Because if the "space curves" conclusion is correct then placing the metal cube would indeed bend the space around it, but surely it wouldn't bend by a whole .5m in every direction? Much like gravity, the space-curvature should only be measurable on objects of astronomical scales (like planets, stars, etc), right? Since the actual curving is taking place on an atomic scale (i.e. space is basically wedging itself in between all the atoms of the object), therefor you'd need something either really large or really dense to measure a discernible curve in the outerlying space..

The metal box would effectively bend space, but the resulting curve would be so tiny that it's barely detectable by our current measurements. So unless you can explain how you got the .5m, I think your example doesn't really apply here. And note that I'm not saying that space does or doesn't curve to accommodate objects - I'm here asking because I don't know...

Last edited: Apr 2, 2012
10. Apr 2, 2012

Fredrik

Staff Emeritus
OK, I misunderstood you then. I don't see anything wrong with what you're saying now (in post #9).

11. Apr 2, 2012

Drakkith

Staff Emeritus
The following is my understanding of how it all works.
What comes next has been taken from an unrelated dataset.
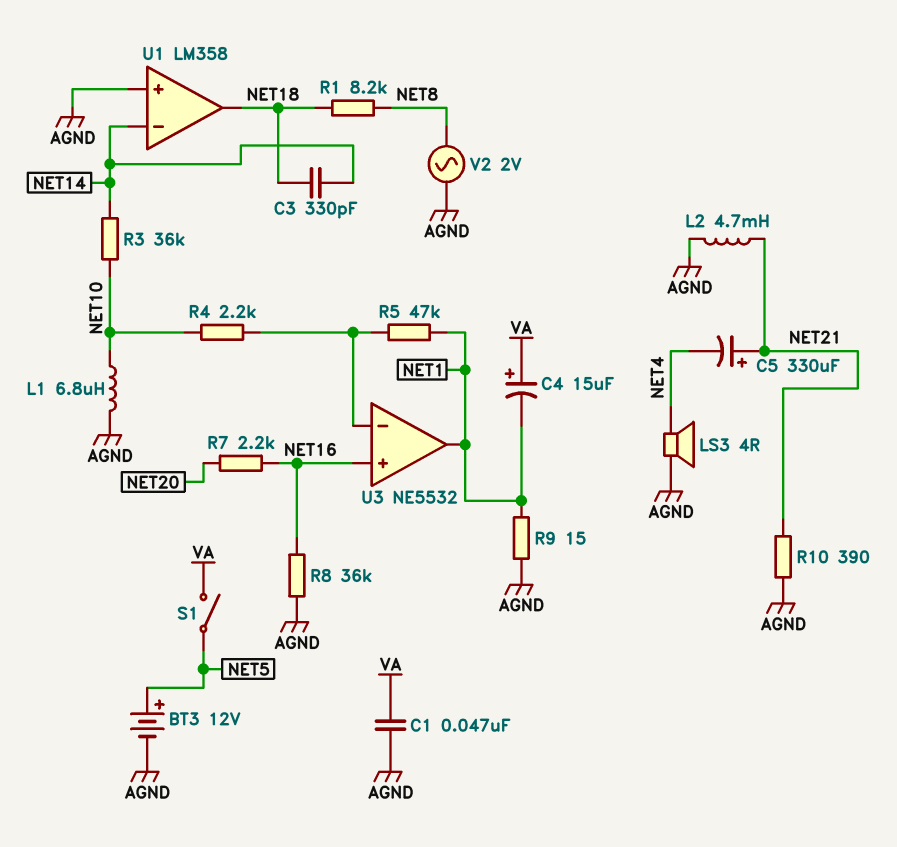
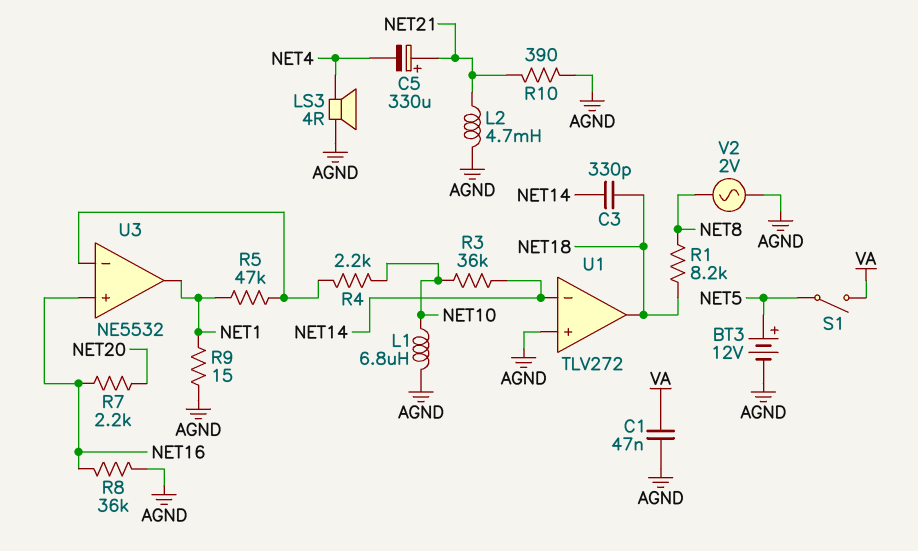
C4: 15uF (plus VA, minus NET1) -> none
U1: LM358 -> TLV272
I could be wrong.

Spacetime is curved by mass in such a way that it alters the geometry associated with spacetime. However this is not the same thing as matter taking up space.

For example lets consider an empty stretch of space with 10 points in a line equally spaced apart to represent the shortest distance from the 1st point to the last point. This is called a geodesic. Now, if we add a massive object nearby the 10 points are no longer in a straight line through space. The line from point to point is now curved. The points still represent the geodesic, the shortest distance from the first to the last point. Realize that the points do NOT represent space itself, only locations within space. This is the key thing to understand. Spacetime is not a "physical thing" in the sense that you can touch it, meaure it, etc. Our understanding of spacetime, as given by General Relativity, only describes how matter and light acts within spacetime, not what spacetime is itself. When we say that it is curved what we mean is that the movement of light and matter within spacetime behaves as if the underlying "surface" it were on were being curved. This is analogous to how things move around on the surface of the Earth, as the surface is noticebly curved at a large enough scale. However, this is only an analogy! This in no way says that spacetime *IS* a physical surface like the surface of the Earth is.

So, is space getting bigger or smaller? Not to our understanding.

The expansion of space can be thought of as a small force that adds up over vast distances. On the scale of atoms this expansive force is unimanginably small. Many many orders of magnitude smaller than the forces holding them together. It's similar to an ant trying to pull apart two giant magnets. It isn't going to do anything.

Now, as I explained above GR explains the way that spacetime is "shaped" only in the sense of how matter and light works within it. GR simply says that the geometry of space causes objects within it to get further away from each other. But only once the forces holding them together have dropped off to a point that the expansion can "overpower" them. This is commonly interpreted as "creating space" or "space expanding", however the math simply says that things get further apart.